A. Pendahuluan
Manusia dianugrahi akal oleh Tuhan guna untuk memahami dan memikirkan sesuatu. Sesuatu itu bisa berupa ungkapan, penjelasan, fenomena, dan lain-lain yang dapat ditangkap oleh panca indra. Dari hal ini lahirlah sebuah tindakan. Pemahaman yang baik akan membawa kepada tindakan yang baik pula, dan begitu pula pemahaman yang kurang baik, yaitu pemahaman yang tidak sempurna dan bersifat spontan akan menggiring kepada tindakan yang spontan pula. Sebuah tindakan seperti ini akan sulit untuk dikontrol, bahkan lebih dekat kepada merusak dan membahayakan.
Begitu pula dalam memahami agama. Pemahaman agama yang belum sempurna hanya akan melahirkan tindakan yang sangat susah dikendalikan, bahkan oleh agama sendiri. Pemahaman yang tidak sempurna ini dapat melelapkan keberadaan dan peran akal, lambat laun keberadaan dan kebenaran yang dicapai oleh akal akan terpental dengan sendirinya, sebab sudah termakan oleh pemahaman yang belum utuh atau sempurna.
Dalam peradaban Islam, khasanah pemikiran Islam terus melakukan perkembangan, salah satunya adalah sumbangan dari pemikir muslim kontemporer Muhammad Abid al-Jabiri yang mencetuskan tentang 3 metodologi pemikiran filsafat Islam yakni bayani, irfani, dan burhani. Ciri menojol yang membedakan ketiganya satu sama lain ialah model metode berpikir yang berbeda-beda. Bayani sendiri mengandalkan teks sebagai dasarnya, sedangkan irfani mengandalkan pengalaman langsung dan yang terakhir yaitu bayani, model metodologi yang satu ini tidak menggunakan keduanya (teks maupun pengalaman) melainkan atas dasar keruntutuan logika.
B. Epistemologi Bayani
Bayani (Arab) berarti penjelasan, menyingkap, dan menjelaskan sesuatu, yakni mejelaskan maksud suatu pembicaraan dengan menggunakan kata yang paling baik. Menurut al-Jabir, corak epistemologi bayani secara historis sendiri adalah sistem epistemologi yang pertama kali muncul dalam kalangan Arab.
Bayani adalah metode pemikiran khas Arab yang menekankan otoritas teks (nash), secara langsung maupun tidak langsung, dan dijustifikasi oleh akal kebahasaan yang digali inferensi. Secara langsung artinya memahami teks sebagai pengetahuan jadi tanpa ada lagi pemahaman dan langsung dipraktikkan, secara tidak langsung berarti memahanmi teks secara mentah tanpa memerlukan tafsir dan penalaran. Kendati demikian, bukan berarti akal atau rasio bebas menentukan makna dan maksudnya, tetapi tetap harus bersandar pada teks.

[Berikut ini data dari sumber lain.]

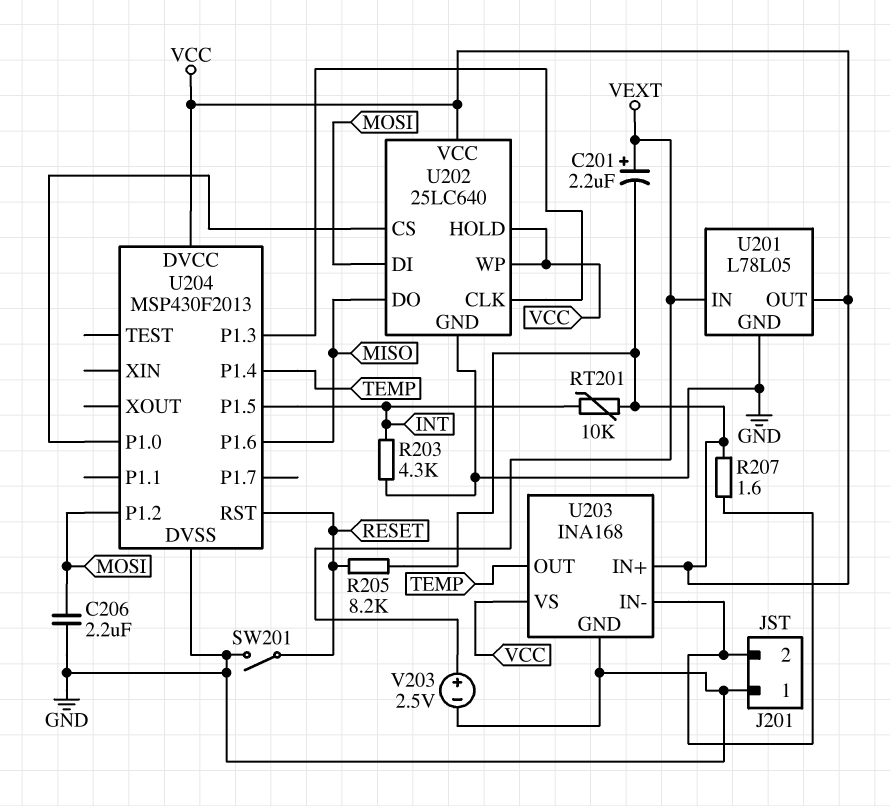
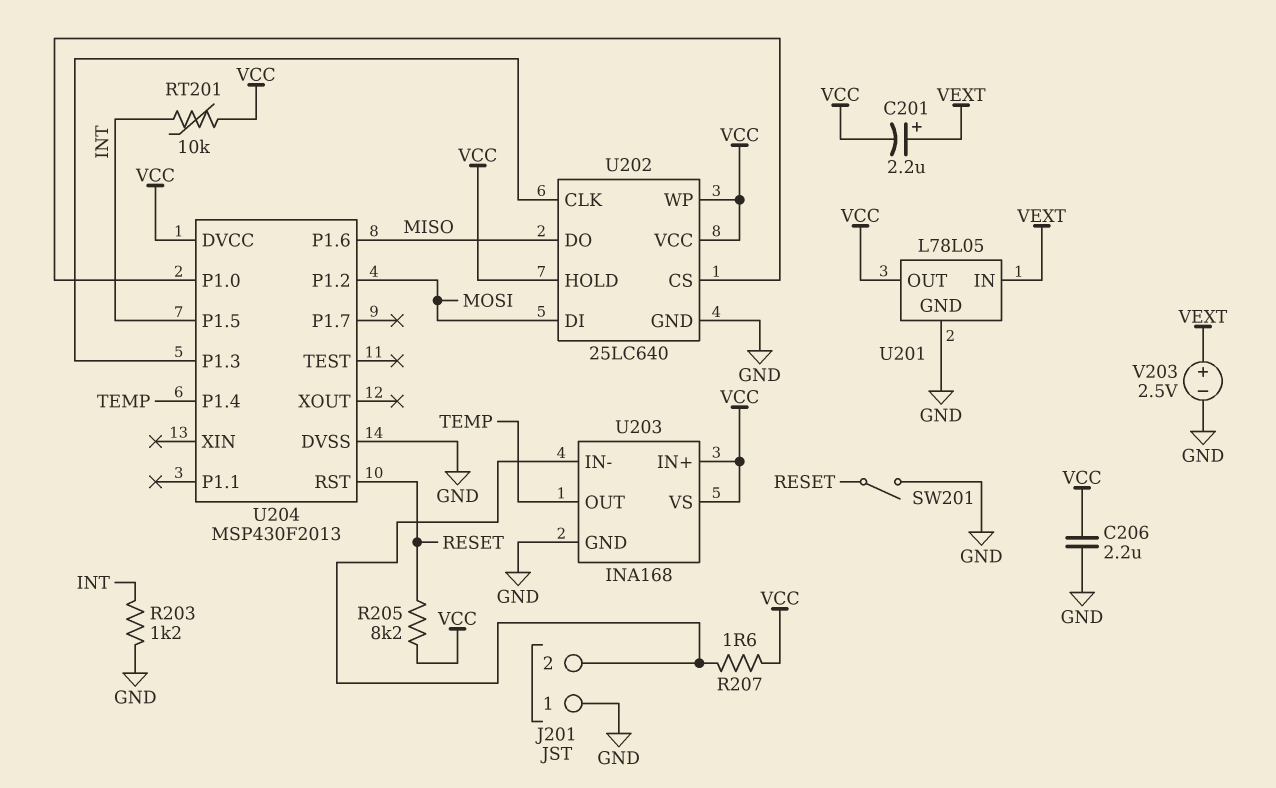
C206: 2.2uF (GND, MOSI) -> 2.2uF (GND, VCC)
R203: 4.3k (GND, INT) -> 1.2k (GND, INT)

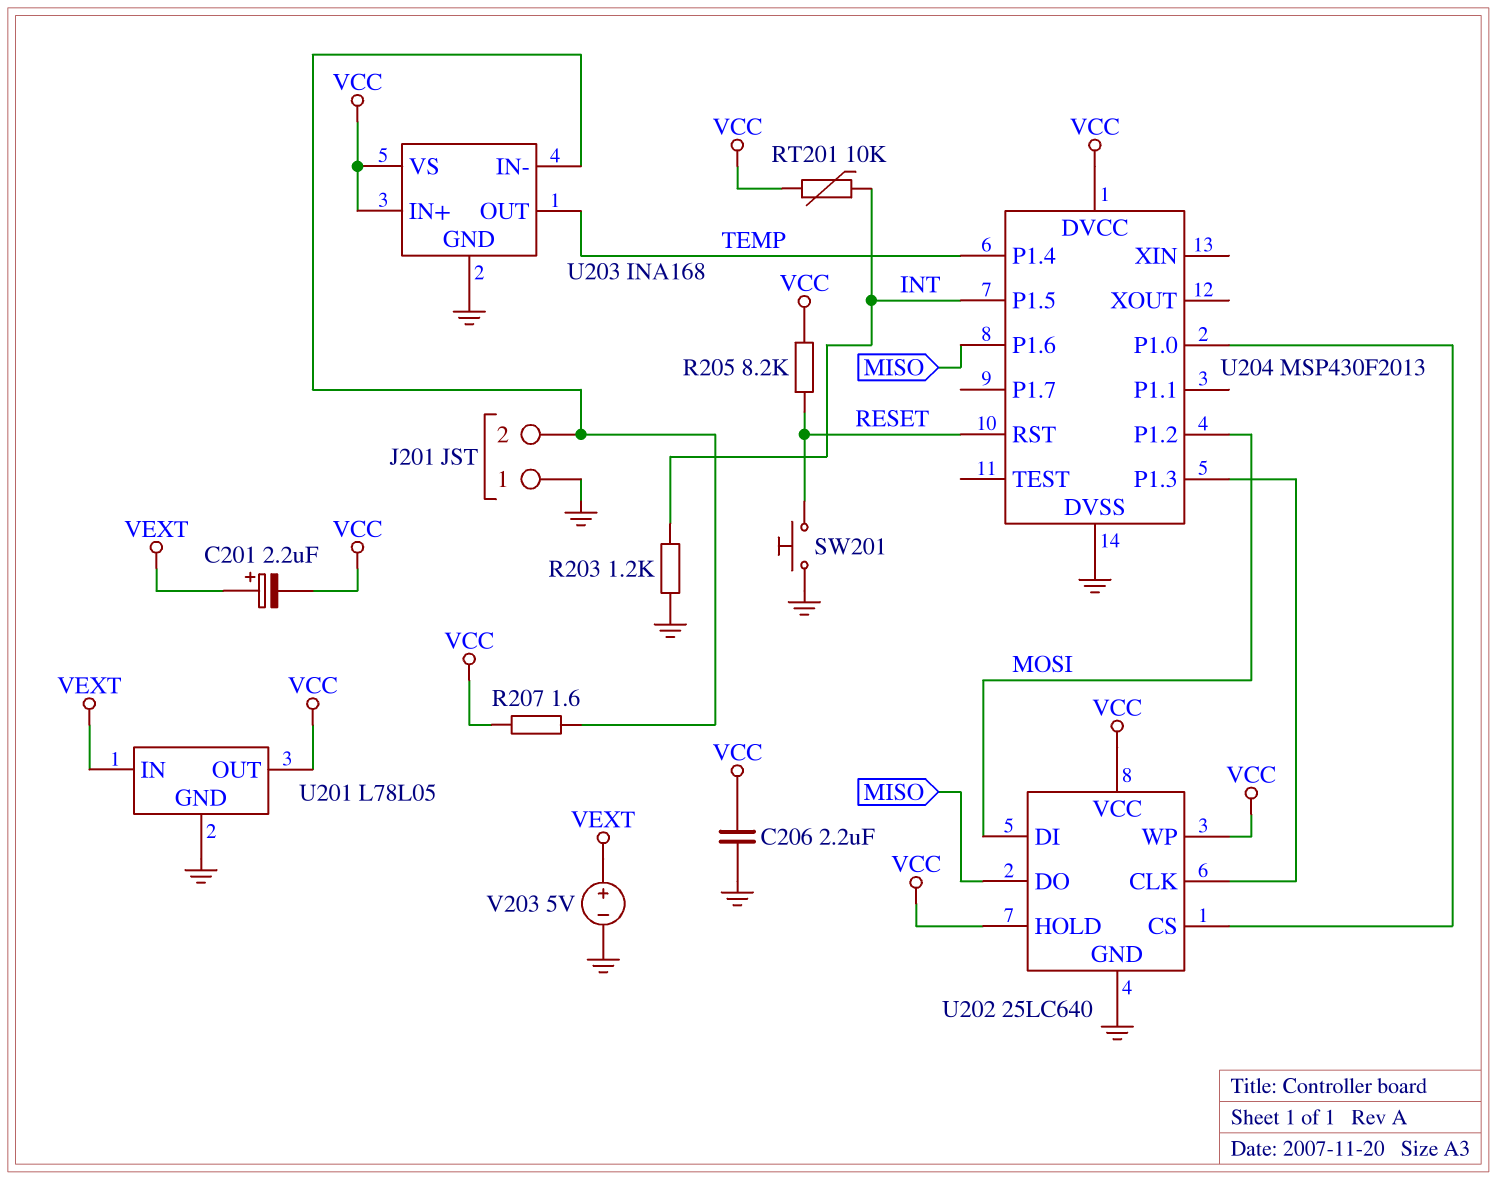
SW201: switch (GND, RESET) -> button (GND, RESET)
V203: 2.5V (plus VEXT, minus GND) -> 5V (plus VEXT, minus GND)

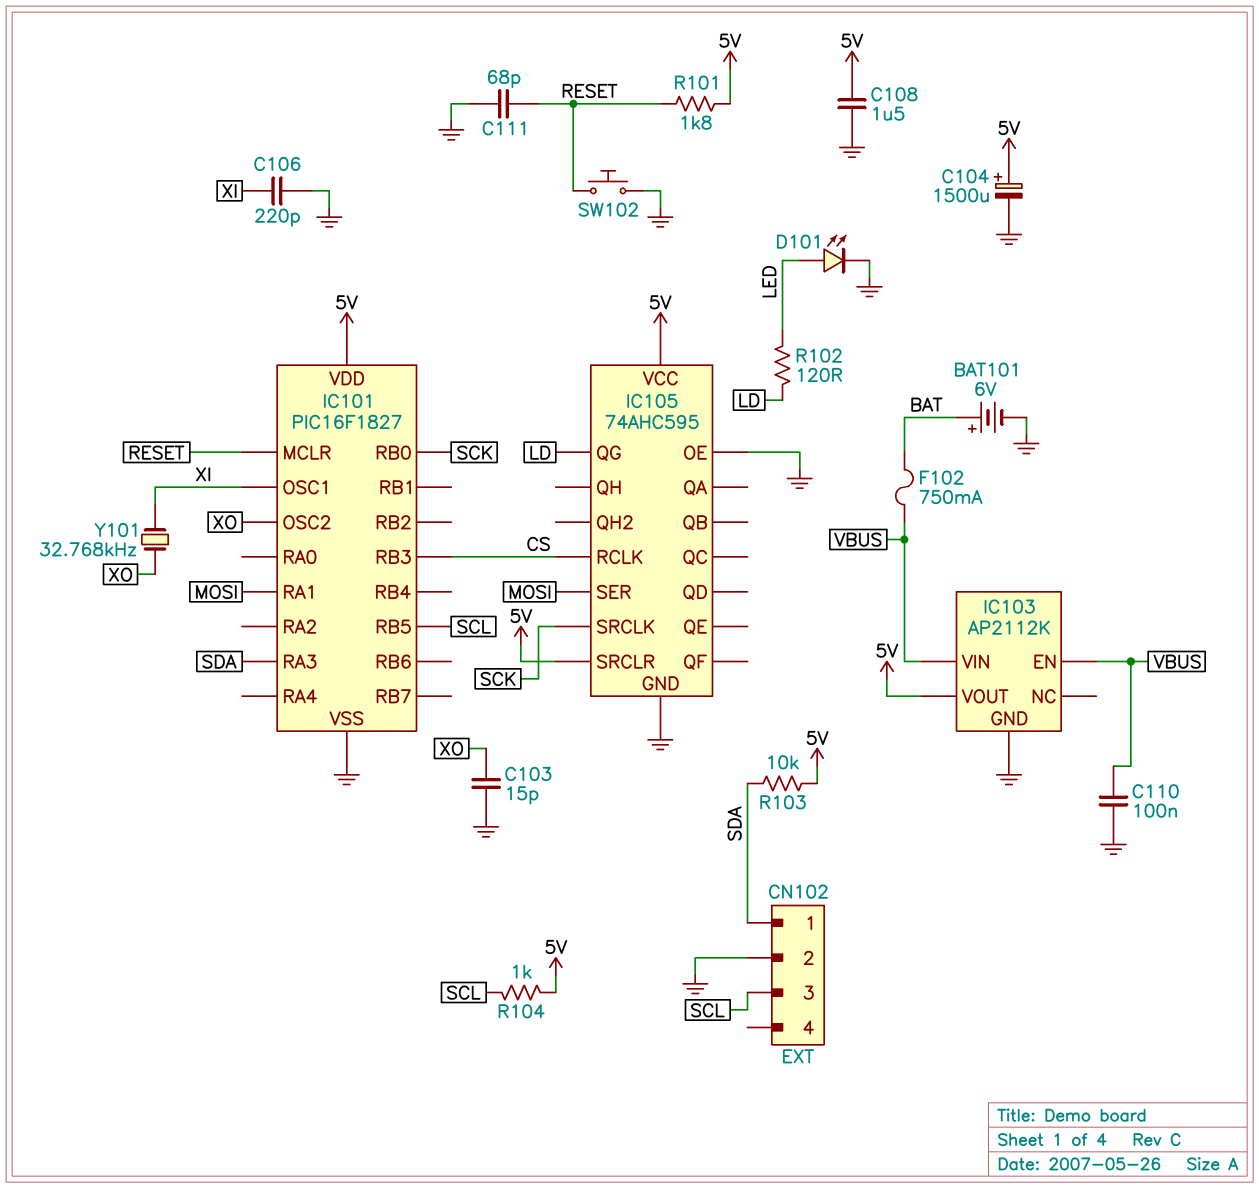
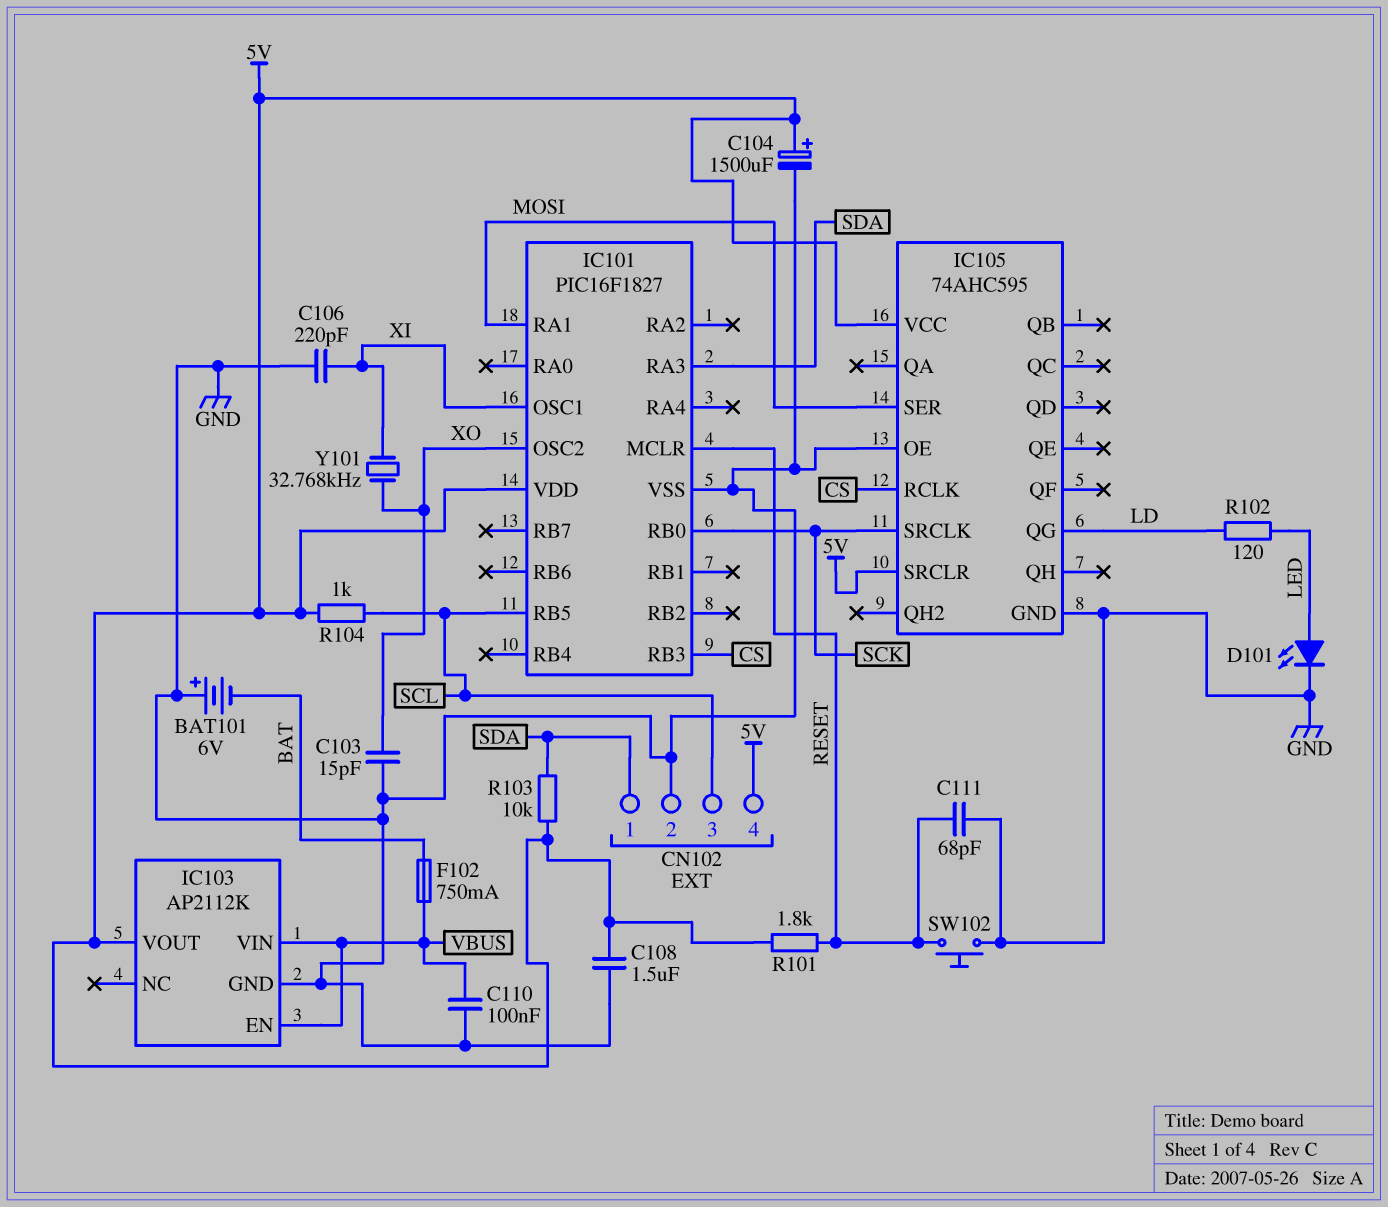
BAT101: 6V (plus BAT, minus GND) -> 6V (plus GND, minus BAT)
CN102 pin 4: none -> 5V

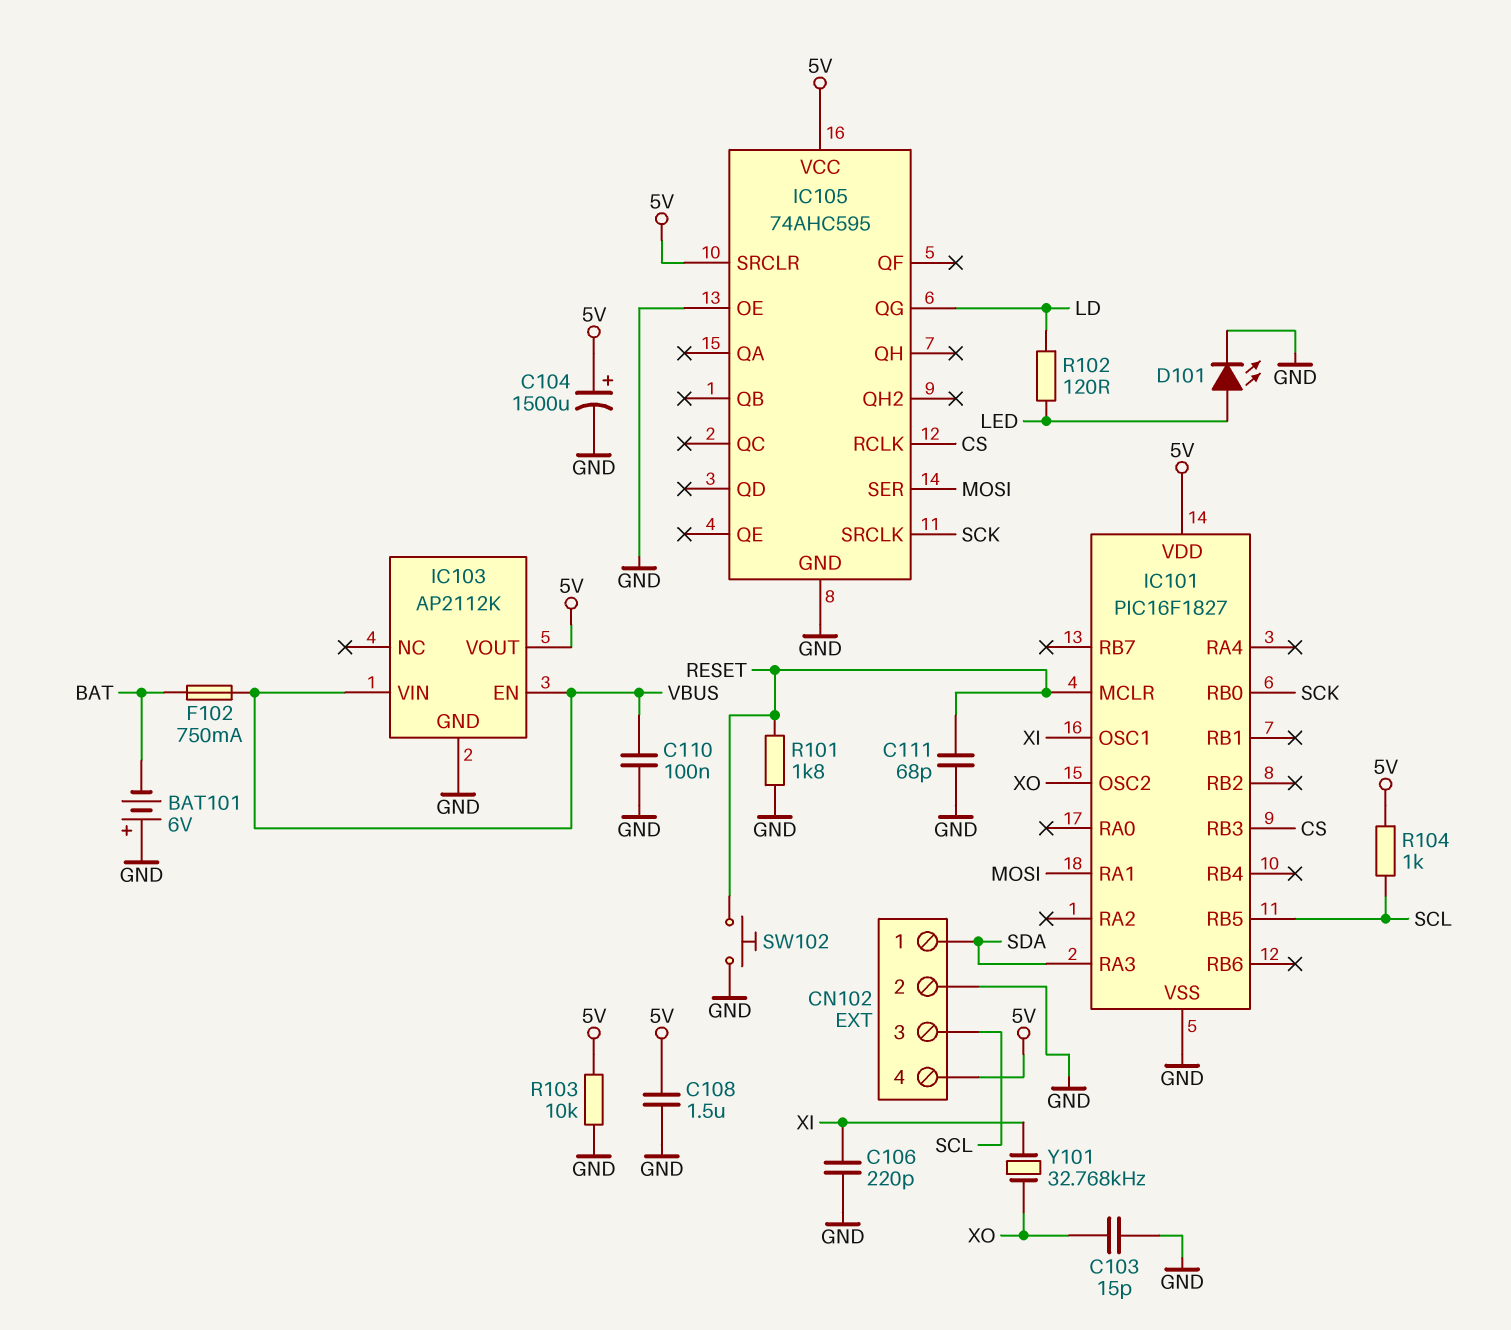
R101: 1.8k (5V, RESET) -> 1.8k (GND, RESET)
R103: 10k (5V, SDA) -> 10k (5V, GND)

Konsep dasar sistem bayani adalah menggabungkan metode fiqih yang dikembangkan oleh Imam Syafi'i dengan metode retorika yang al-Jahiz. Estimologi ini didukung oleh pola pikir fiqh dan kalam. Estimologi bayani bukan tidak memiliki kelemahan dalam pengembangan Islamic studies, menurut Amin Abdullah hal ini akan sangat terlihat apabila tradisi berpikir tekstual keagamaan ini harus berhadapan dengan teks-teks keagamaan yang dimiliki oleh komunitas, kultur, bangsa, dan masyarakat yang beragama lain.
C. Epistemologi Irfani
Secara etimologi irfani berasal dari bahasa Arab 'arafa yang semakna dengan kata makrifat, berarti pengetahuan. Secara terminologi sendiri irfani dapat diartikan sebagai pengetahuan yang diperoleh lewat penyinaran hakekat oleh Tuhan kepada hamba-Nya setelah adanya olah ruhani yang dilakukan atas dasar cinta. Kebalikan dari bayani, sasaran bidik irfani adalah aspek esoterik, apa yang ada dibalik teks.
Pengetahuan irfani merupakan kelanjutan dari bayani, pengetahuan irfani tidak didasarkan atas teks bayani, tetapi kasyf, yaitu tersingkapnya rahasia-rahasia realitas Tuhan. Menurut Jabir. Pengalaman kasyf tidak dihasilkan melalui proses penalaran intelektual melainkan melalui mujahadah dan riyadah. Secara metodologis pengetahuan ruhani diperoleh melalui tiga tahapan, yaitu: persiapan, penerimaan, dan pengungkapan baik secara lukisan maupun tulisan.